Elsevier, Archives of Biochemistry and Biophysics, 1(413), p. 131-138, 2003
DOI: 10.1016/s0003-9861(03)00094-8
Full text: Unavailable
Physicochemical and saccharide-binding studies have been performed on Trichosanthes cucumerina seed lectin (TCSL). The agglutination activity of TCSL is highest in the pH range 8.0–11.0, whereas below pH 7.0 it decreases quite rapidly, which is consistent with the involvement of imidazole side chains of His residues, which titrate in this pH range, in the sugar-binding activity of the lectin. The lectin activity is unaffected between 0 and 60 °C, but a sharp decline occurs at higher temperatures. Isoelectric focusing studies show that TCSL has three isoforms with pI values of 5.3, 6.2, and 7.1, with the isoform of pI 6.2 being the most abundant. Circular dichroism spectroscopic studies reveal that TCSL contains about 28.4% β-sheet, 10.6% β-turns, 7% polyproline type 2 structure, with the remainder comprising unordered structure; the α-helix content is negligible.
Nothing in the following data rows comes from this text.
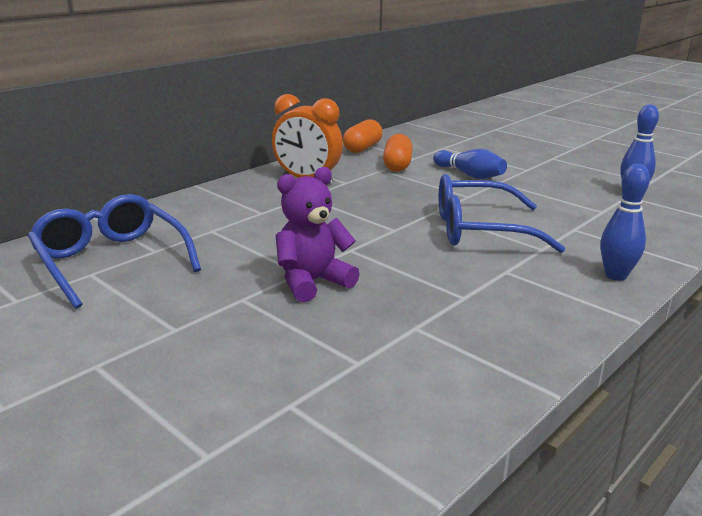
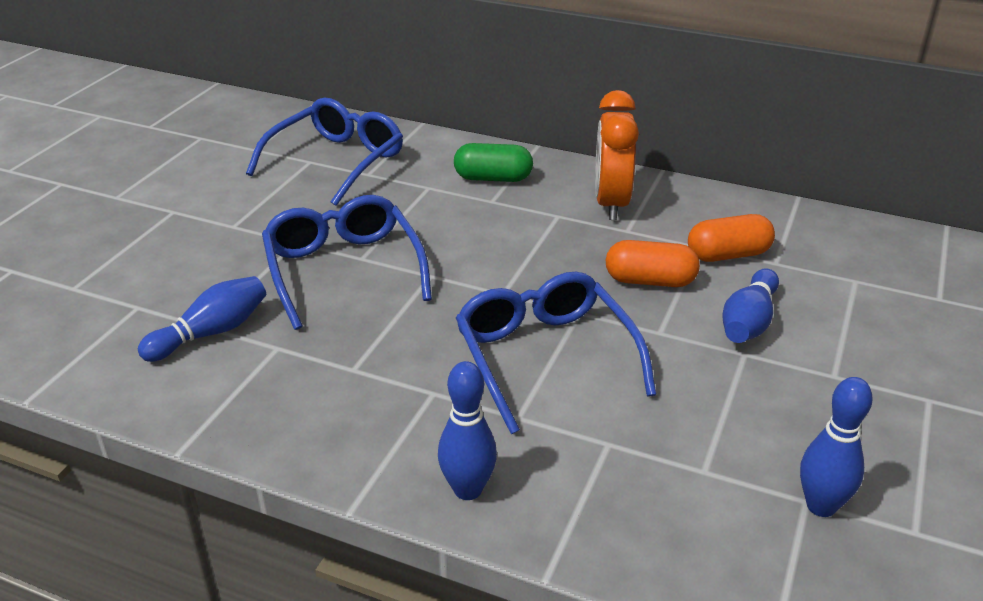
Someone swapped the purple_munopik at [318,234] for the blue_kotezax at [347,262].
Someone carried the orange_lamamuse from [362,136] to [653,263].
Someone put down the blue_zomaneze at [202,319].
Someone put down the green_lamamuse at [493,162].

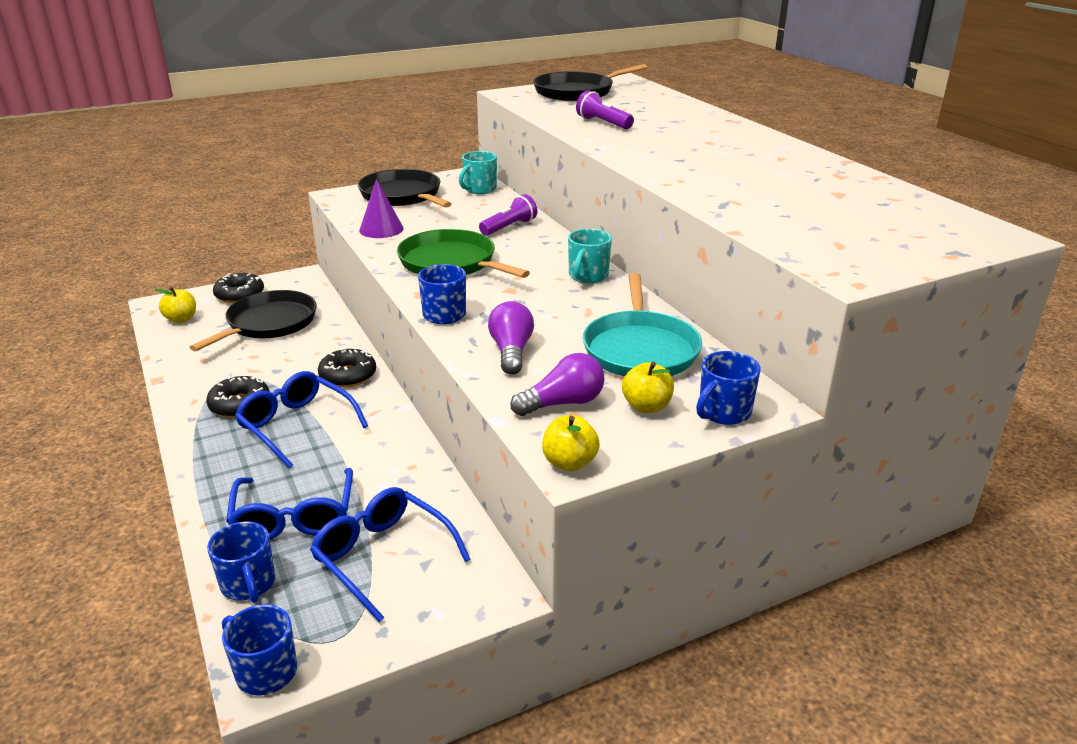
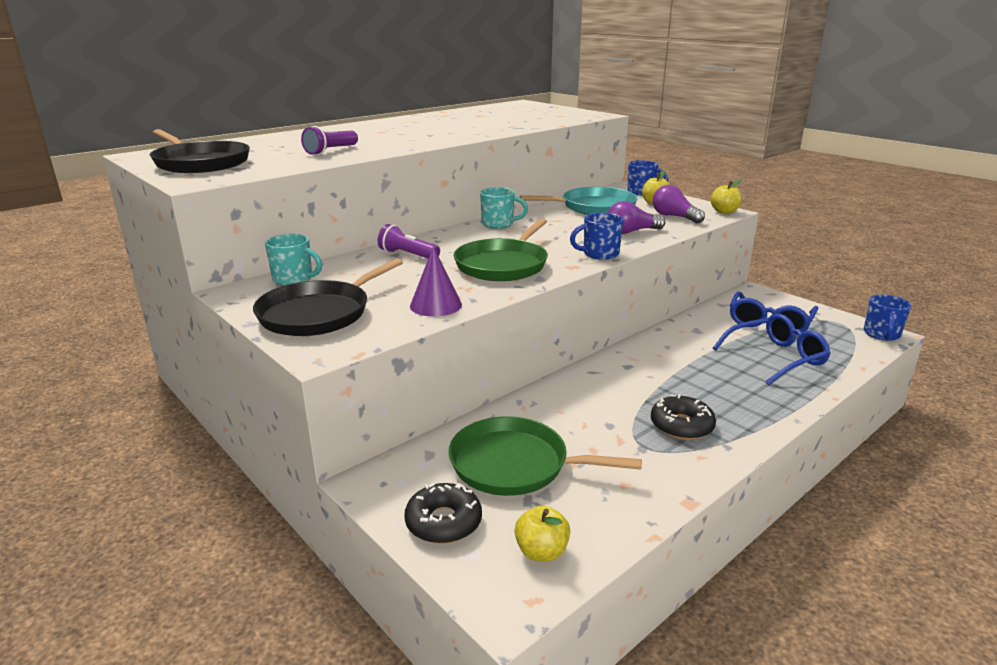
Someone repainted the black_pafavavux at [253,320], which became the green_pafavavux at [545,456].
Someone took away the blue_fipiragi at [241,562].
Someone took away the blue_kotezax at [301,419].
Someone took away the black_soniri at [347,367].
Binding of 4-methylumbelliferyl-β-d-galactopyranoside (MeUmbβGal) to TCSL results in a significant increase in the fluorescence intensity of the ligand, and this change has been used to obtain the association constant for the interaction. At 25 °C, the association constant, Ka, for the TCSL–MeUmbβGal interaction was determined as 6.9x10 4 M -1 . Binding of nonfluorescent, inhibitory sugars was studied by monitoring their ability to reverse the fluorescence changes observed when MeUmbβGal was titrated with TCSL.